Il faut donc aller plus loin et regarder les noms présents dans l’organisation. Dans son livre blanc, la fausse monnaie iFan cite par exemple Clément Jeanneau, le co-fondateur de blockchainpartner.fr. Un simple coup d’oeil sur le Twitter de cet expert des cryptomonnaies permet de voir que ce dernier n’a jamais cité cette nouvelle devise. Ce qui serait le minimum pour un membre de l’équipe technique. Ce détail peut suffire à mettre la puce à l’oreille. Effectivement, iFan a utilisé le nom de Jeanneau pour essayer de se donner une crédibilité.

Avant d’investir, il ne faut pas hésiter à contacter les professionnels du milieu, lire les articles sur les sites spécialisés, observer les tendances sur les réseaux sociaux et poser des questions sur les forums. Sur Reddit, les onglets r/CryptoScamr/Coinjudge et r/CryptoScamAlert recensent toutes les arnaques avec les cryptodevises. Le site doiownashitcoin donne une réponse rapide mais très subjective de la valeur des monnaies.

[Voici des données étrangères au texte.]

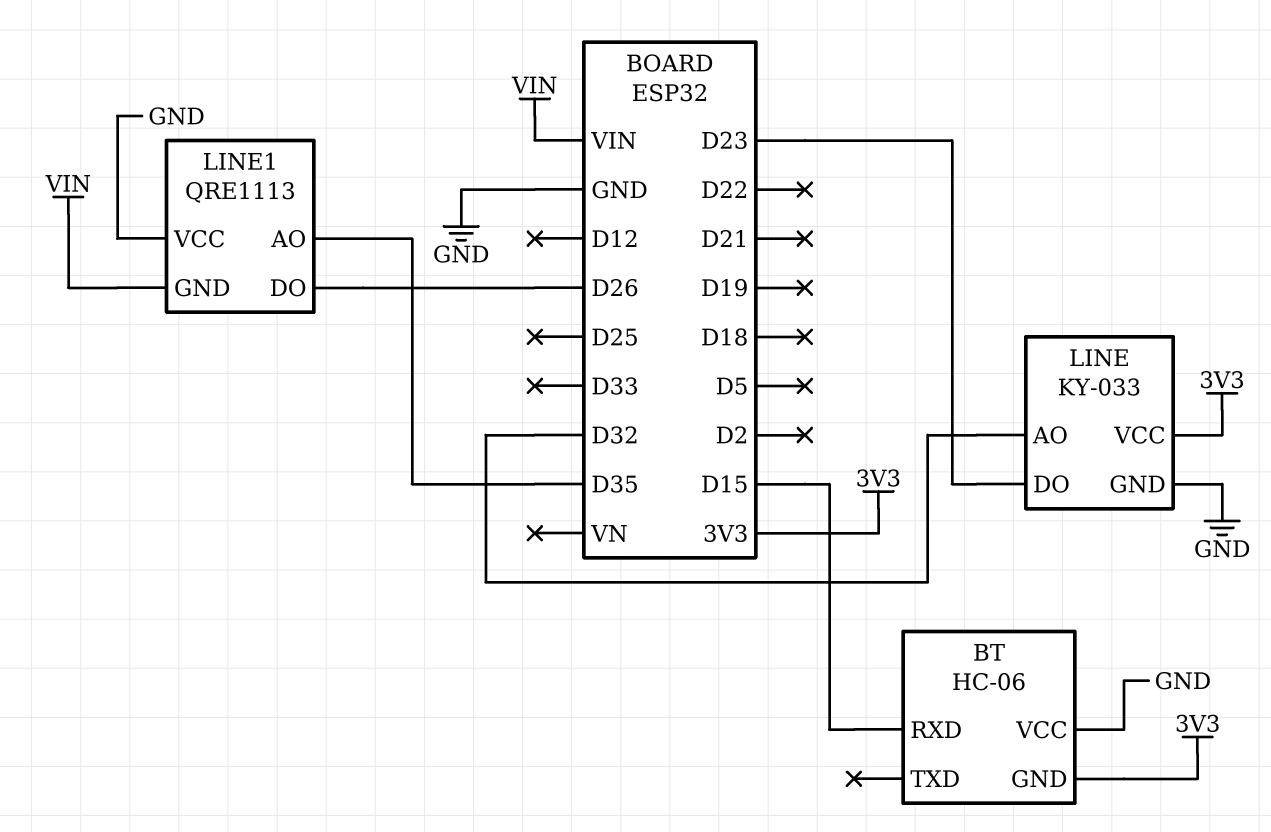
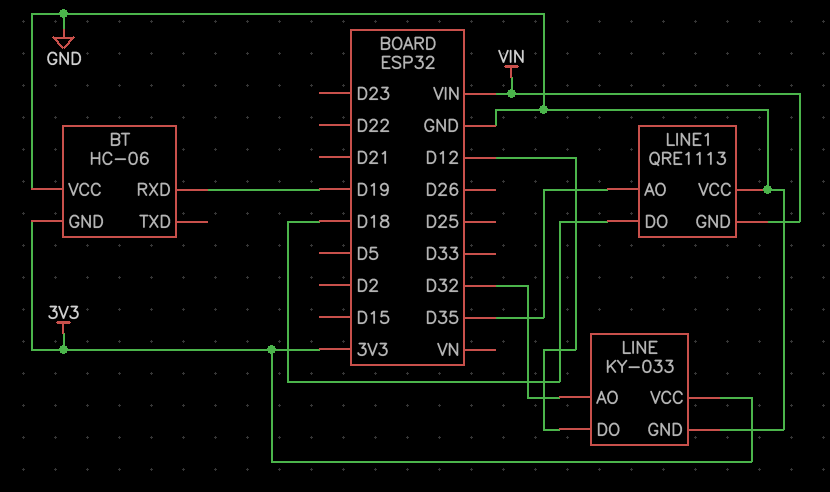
BT pin RXD: D15 -> D19
LINE pin DO: D23 -> D12
LINE1 pin DO: D26 -> D18

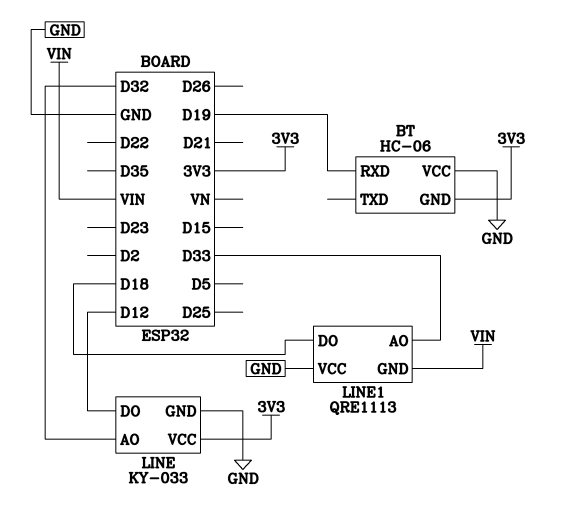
LINE1 pin AO: D35 -> D33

Si la monnaie a déjà été lancée, il faut alors vérifier sa valeur sur coinmarketcap, le site qui tient un registre en temps réel des monnaies cryptées sur le marché et de leur valeur. « Si le volume de transactions d’une monnaie est toujours faible, il s’agit probablement d’un investissement risqué », écrit Robin Bloor, CEO d’une entreprise de blockchain.

Quelques exemples de monnaies frauduleuses

  • Bitconnect
  • Veritaseum
  • Regalcoin
  • Pincoin
  • iFan
  • OneCoin
  • Plexcoin
  • Centratech
  • Bridgecoin
  • Pos
  • Ethereumdark
  • Edgarcoin
  • Darkmatter
  • Vsync
  • Gokucoin
  • Eprcoin
  • Dfscoin
  • Brazil
  • SkullEvollution
  • Playwincoin
  • Nelsonmandela

Les organismes de lutte

Aux États-Unis, la Securities and Exchange Commission (SEC) est l’organisme chargé de surveiller les marchés financiers. Cette organisation a déjà fait la lumière sur de nombreuses arnaques aux cryptomonnaies et tentent de poursuivre les entreprises qui font de fausses ICO.

Pour illustrer le danger des fausses ICO, la SEC a créé une fausse cryptomonnaie, le HoweyCoin. Cette monnaie se présente sur son site comme la devise des réseaux de voyageurs. Sa plateforme a tout pour convaincre, avec des photos de paysages, des citations de personnes qui ont l’air célèbres, des liens pour des discounts, un white-paper et un descriptif du conseil d’administration. Mais les liens pour acheter la monnaie envoient en réalité sur une page d’un site de la SEC sur laquelle figure une mise en garde contre les ICO frauduleuses.

En Chine, le National Committee of Experts on the Internet Financial Security Technology (IFCERT), un organisme de surveillance des marchés dépendant du gouvernement, a révélé l’existence de 421 fausses cryptodevises. Parmi celles-ci, 60% avaient leurs serveurs basés en Chine.

En Europe, c’est l’ESMA, l’Autorité européenne des marchés financiers, qui tente de surveiller les escroqueries aux monnaies cryptées. Ces organismes tentent avec leurs moyens d’empêcher les investisseurs de tomber dans des arnaques. Mais le plus simple reste encore de savoir les repérer soi-même.